By the middle of 1999, Free Wireless pioneers had discovered
how to boost and retransmit their broadband signal up to several
miles beyond their base stations. That meant a single user could
pay an Internet service provider for a DSL, cable, or T1
connection, then broadcast access to it to everyone in their
building or, in rural areas, to neighbors miles away.
Today, city blocks once doomed to temperamental AOL dial-up
connections are enjoying lightning-fast 802.11b-powered
networks. While lawmakers bicker over how to spread broadband,
engineers, computer scientists, and various geeks and hobbyists
the world over are one step ahead, setting up wireless broadband
networks in at least 25 cities, including New York, San Francisco,
Boston, and Denver, as well as in remote regions of Alaska and
Maine. It's also popping up in South American, Europe, Asia,
Australia, and Canada.
One thing that everyone can agree on is that broadband spurs
innovation. To understand how, look no further than your local
college campus. Colleges and universities were some of the first
places wired for broadband access.
In the late '90s, at Northeastern University in Boston, a freshman
named Shawn Fanning decided to take advantage of the
bandwidth at his disposal and created a program to trade
electronic music files with friends. The result was Napster, which
launched a revolution in how the Internet is used. It's no
coincidence that many of Napster's heaviest users were college
kids with broadband access; Napster created such high demand
that many schools banned students from swapping music files
because their servers were overwhelmed.
It's this kind of innovation and subsequent demand that has
business types so eager to spread broadband. While lobbyists and
telecom conglomerates arm wrestle over ownership and policy
decisions, Free Wireless is demonstrating why the excitement over
broadband is justified.
"I find that nearly everyone I tell about it comes up with some new
idea, application, or use of the technology," says Anthony
Townsend, a co-founder of NYC Wireless, one of the nation's
largest and fastest-growing Free Wireless networks. "We have had
artists who want to use 802.11b for interactive sculptures,
community activists who want to use it to bridge the digital divide in
poor neighborhoods and public housing projects, and many other
ideas we would have never thought of alone."

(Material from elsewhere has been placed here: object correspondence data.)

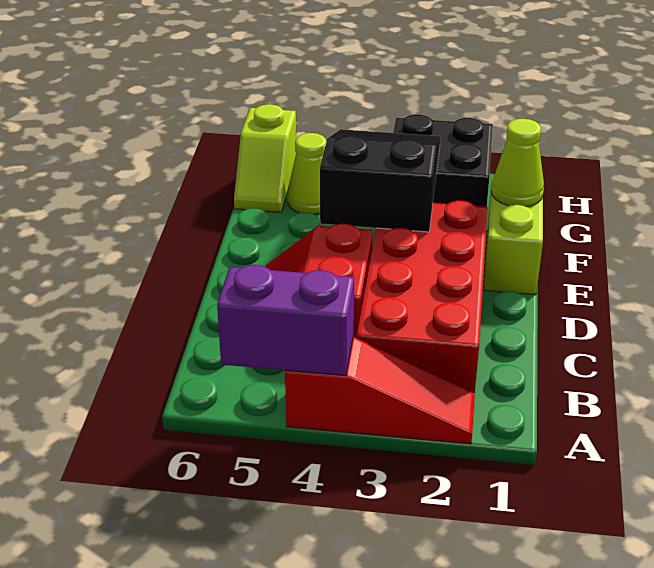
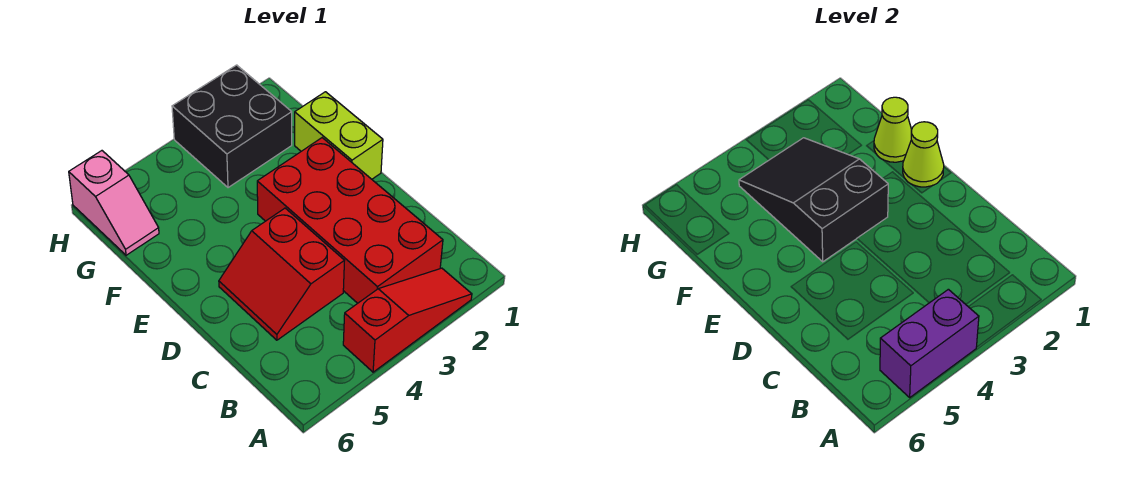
lime cone G5 level 1 -> lime cone E1 level 2
lime slope G6:H6 level 1 top H -> pink slope G6:H6 level 1 top H

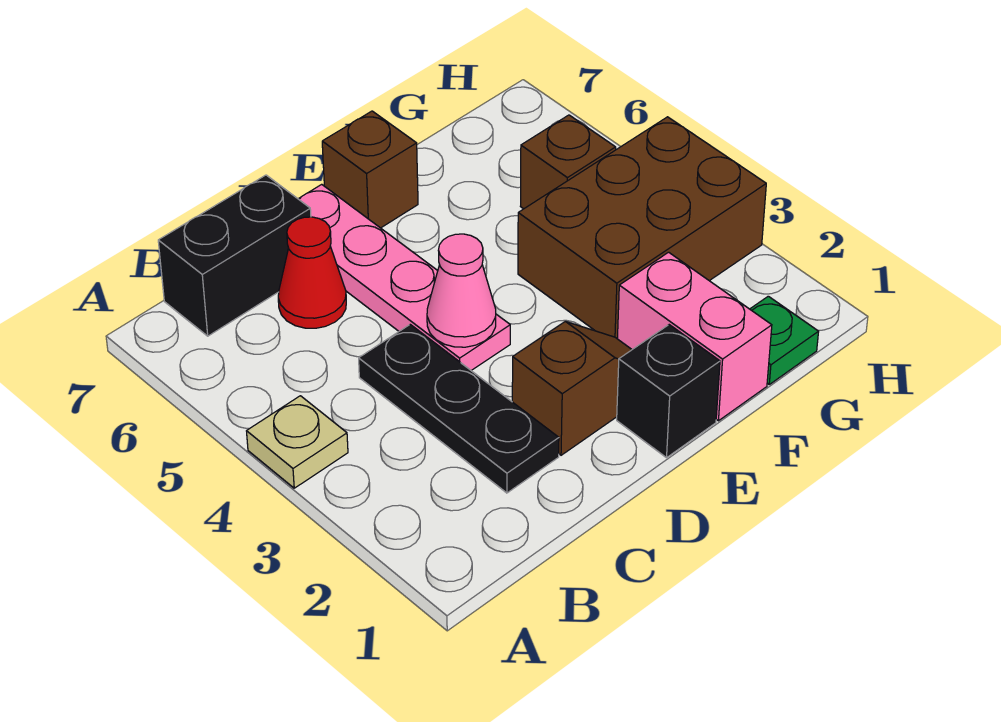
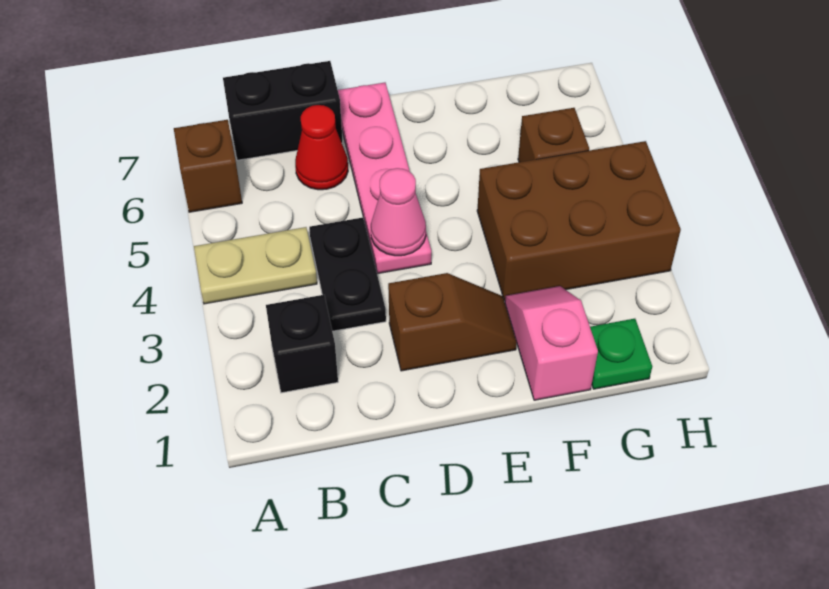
tan plate A4 level 1 -> tan plate A4:B4 level 1
black plate C2:C4 level 1 -> black plate C3:C4 level 1
black brick E1 level 1 -> black brick B2 level 1
brown brick E7 level 1 -> brown brick A6 level 1
pink brick F1:F2 level 1 -> pink slope F1:F2 level 1 top 1

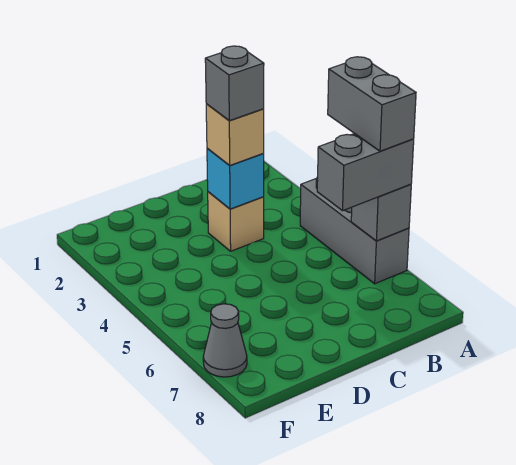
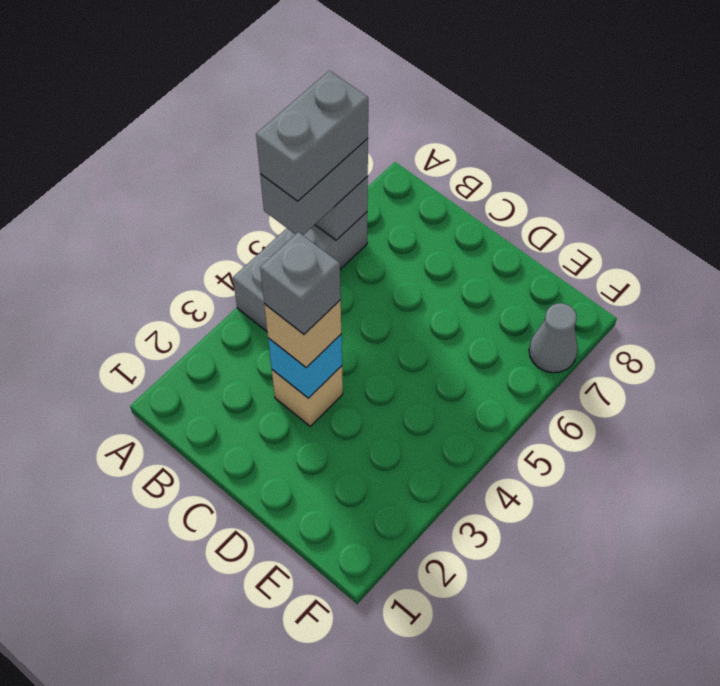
grey brick A6:B6 level 3 -> grey brick A5:A6 level 3

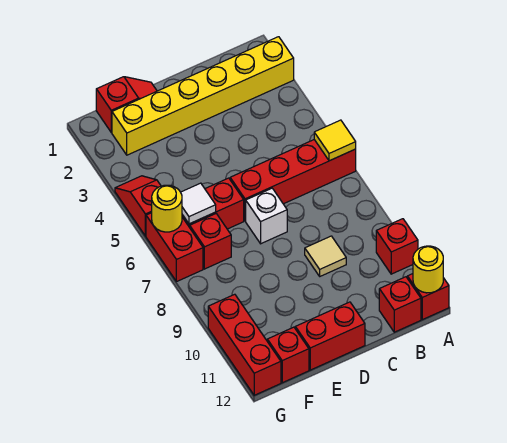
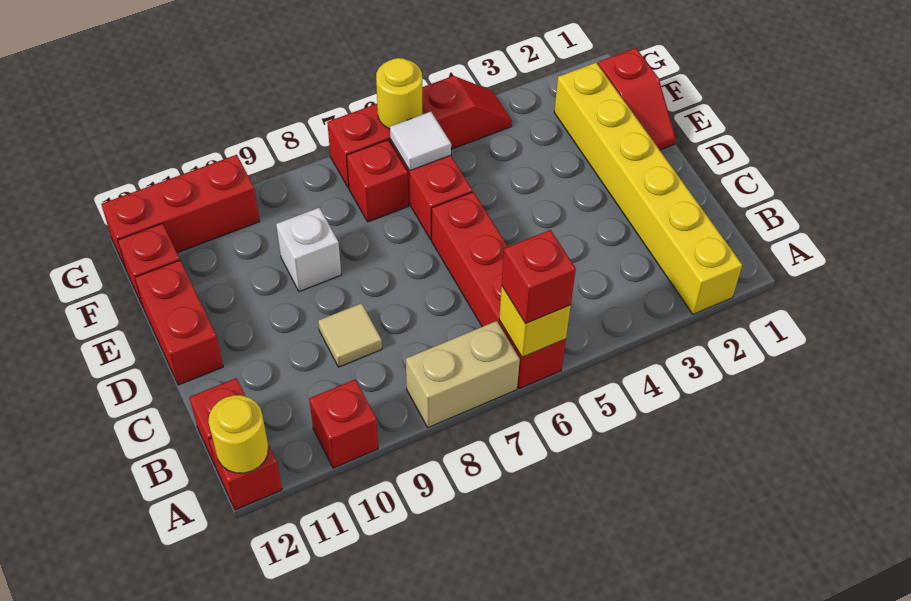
yellow tile A6 level 2 -> yellow brick A6 level 2
none -> red brick A6 level 3
none -> tan brick A7:A8 level 1
white brick D7 level 1 -> white brick E9 level 1

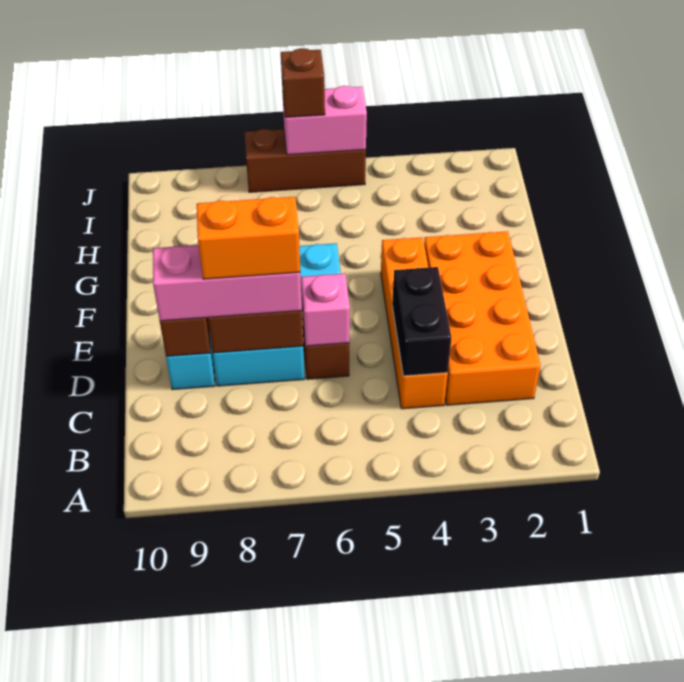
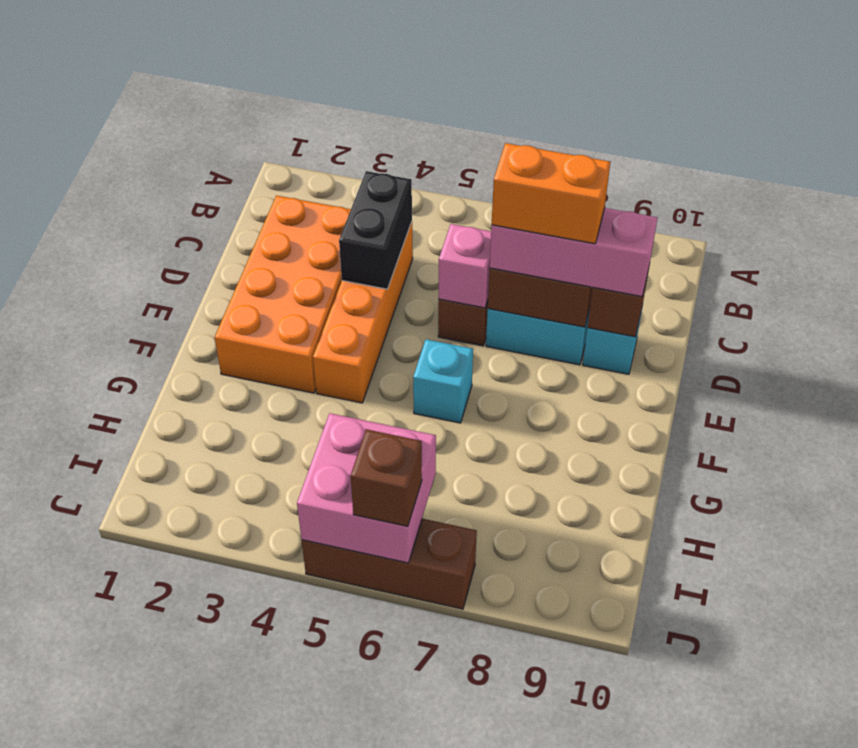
pink brick J5:J6 level 2 -> pink brick I5:J6 level 2

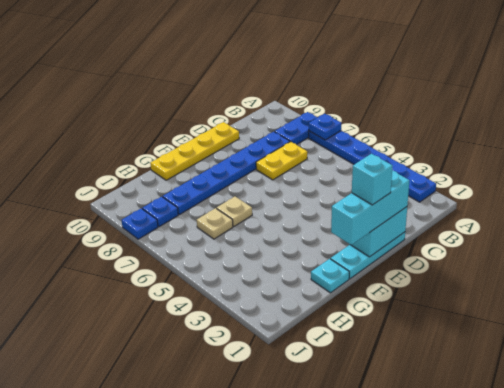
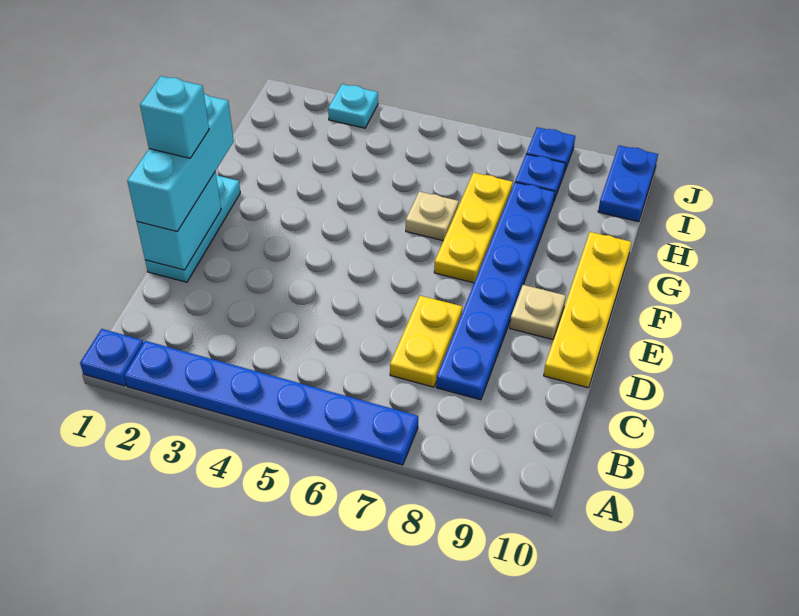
blue plate A7 level 2 -> blue plate A1 level 1
blue plate A8:B8 level 1 -> blue plate I10:J10 level 1
none -> yellow plate F7:H7 level 1
cyan plate G1 level 1 -> cyan plate J3 level 1
tan plate H6 level 1 -> tan plate E9 level 1

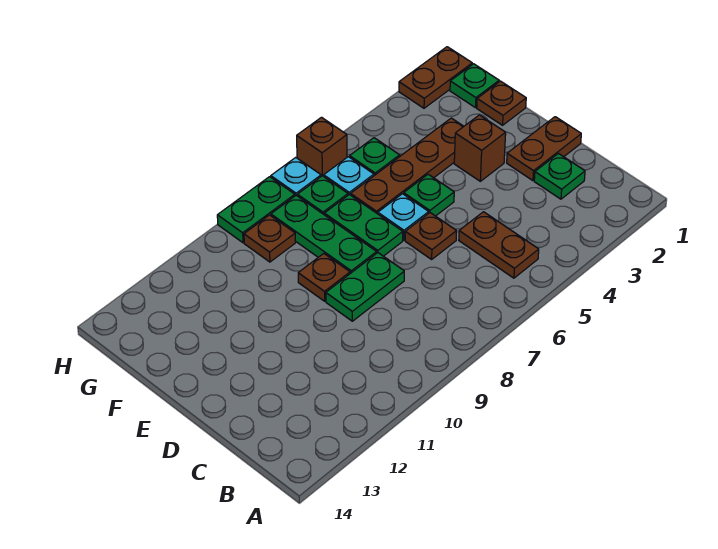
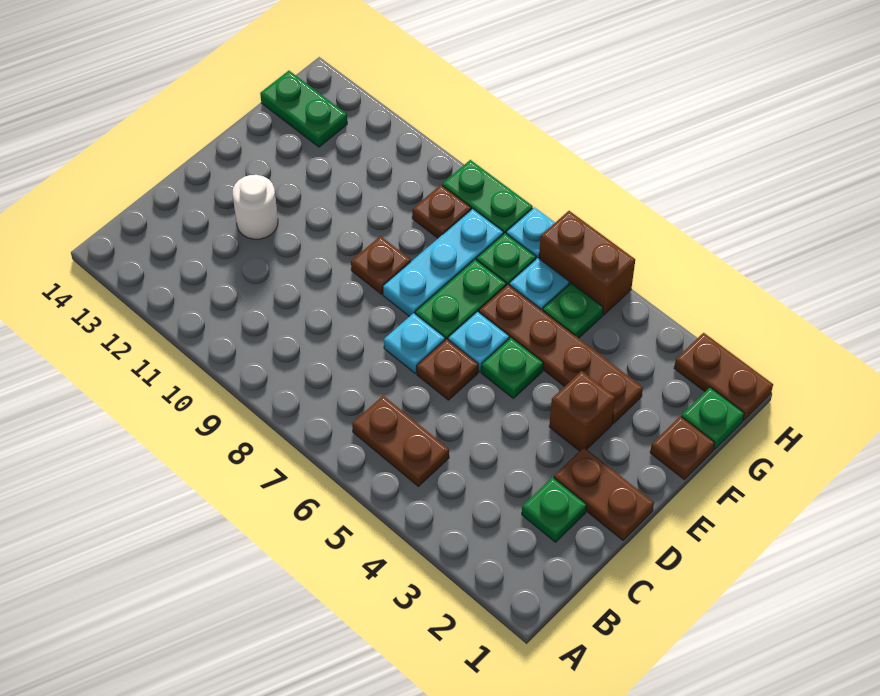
brown plate B5:C5 level 1 -> brown plate B5:B6 level 1
none -> cyan plate D7 level 1
green plate D8:D9 level 1 -> green plate G13:G14 level 1
none -> white round brick D12 level 1
green plate E8:G8 level 1 -> cyan plate E8:G8 level 1
brown brick H6 level 1 -> brown brick H5:H6 level 1

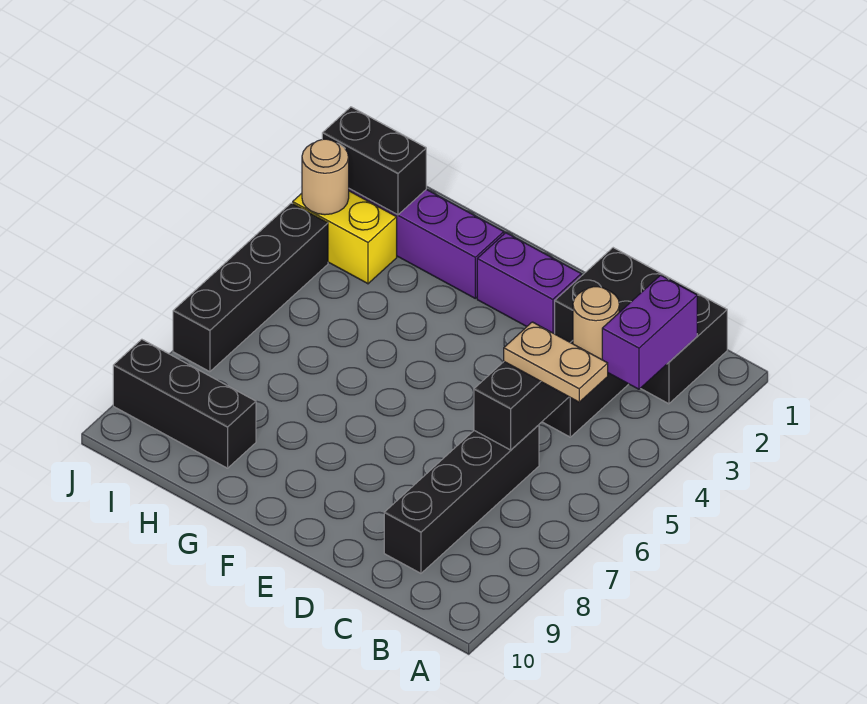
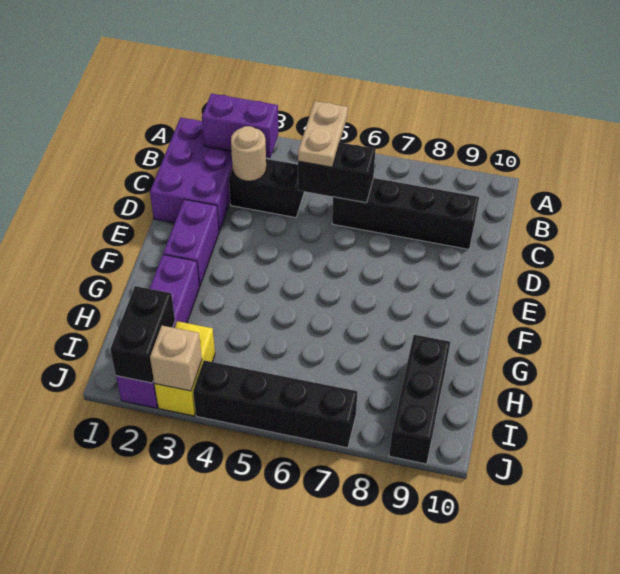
black brick B1:D2 level 1 -> purple brick B1:D2 level 1
tan round brick J3 level 2 -> tan brick J3 level 2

Within days of the attack on the World Trade Center, when phone
lines and cables were severed, NYC Wireless members
established an ad hoc high-speed network at Ground Zero, linking
rescue workers and survivors to the outside world.
Beyond coffeehouses and parks, the Free Wireless movement has
been critical in bestowing broadband on regions where geography
renders landline Internet access impossible.
In Owl's Head, Maine, for instance, Jason Philbrook, founder of
Midcoast Internet Solutions, employs a version of this technology
to beam wireless Internet access to some of the most remote
regions of his state. Midcoast charges for its service, placing it just
outside the definition of Free Wireless. But it demonstrates the
amazing possibilities for wireless broadband in areas where
traditional ISPs would be loathe to invest.
More ambitious plans are also afoot for 802.11b. The Swedish
company SAS has announced its intention to use 802.11b on
Boeing 737 commercial airliners to give passengers in-flight
wireless Internet access. Delphi is equipping cars with 802.11b-
compatible dashboard entertainment centers.
In January, at the International Consumer Electronics Show in Las
Vegas, Delphi demonstrated 802.11b-ready cars that can
download music wirelessly from a home network to an MP3-
compatible audio deck, which will let you load up your car stereo
with MP3 tunes for a long road trip or even trade songs wirelessly
with other cars during a traffic jam. The possible business
applications for wireless broadband are practically limitless,
something the Free Wireless movement is helping to demonstrate.
There is considerable dispute within the Free Wireless movement
over who, if anyone, should pay for Internet access. Many Free
Wireless pioneers envision a return to the utopian ideals that
marked the early days of the Internet: an organic, dynamic system
that would bind communities with free, unregulated access.
One such person is Drew Ulricksen, who last year founded the
Free Wireless advocacy group, Wireless Anarchy. "The beauty of
WiFi," says Ulricksen, "is that with this technology we don't need to
pay anyone for last mile access---we can do it ourselves."
Ulricksen's views are balanced by those of a more realistic camp
that champions the idea of wireless broadband, but recognizes
that, if there's ever going to be a broadband revolution, somebody
has to pick up the tab.
A few of the more entrepreneurially minded have begun collecting
money for the service. Sean Berry, a Unix systems engineer in
Menlo Park, Calif., pays about $80 a month for his DSL service,
which he beams to friends and neighbors who chip in to cover the
monthly fee. Berry's collective points toward an innovative
business model, since the cost to each user is a fraction of what
they'd otherwise pay.
The debate between the "free" and "fee" camps is a friendly one.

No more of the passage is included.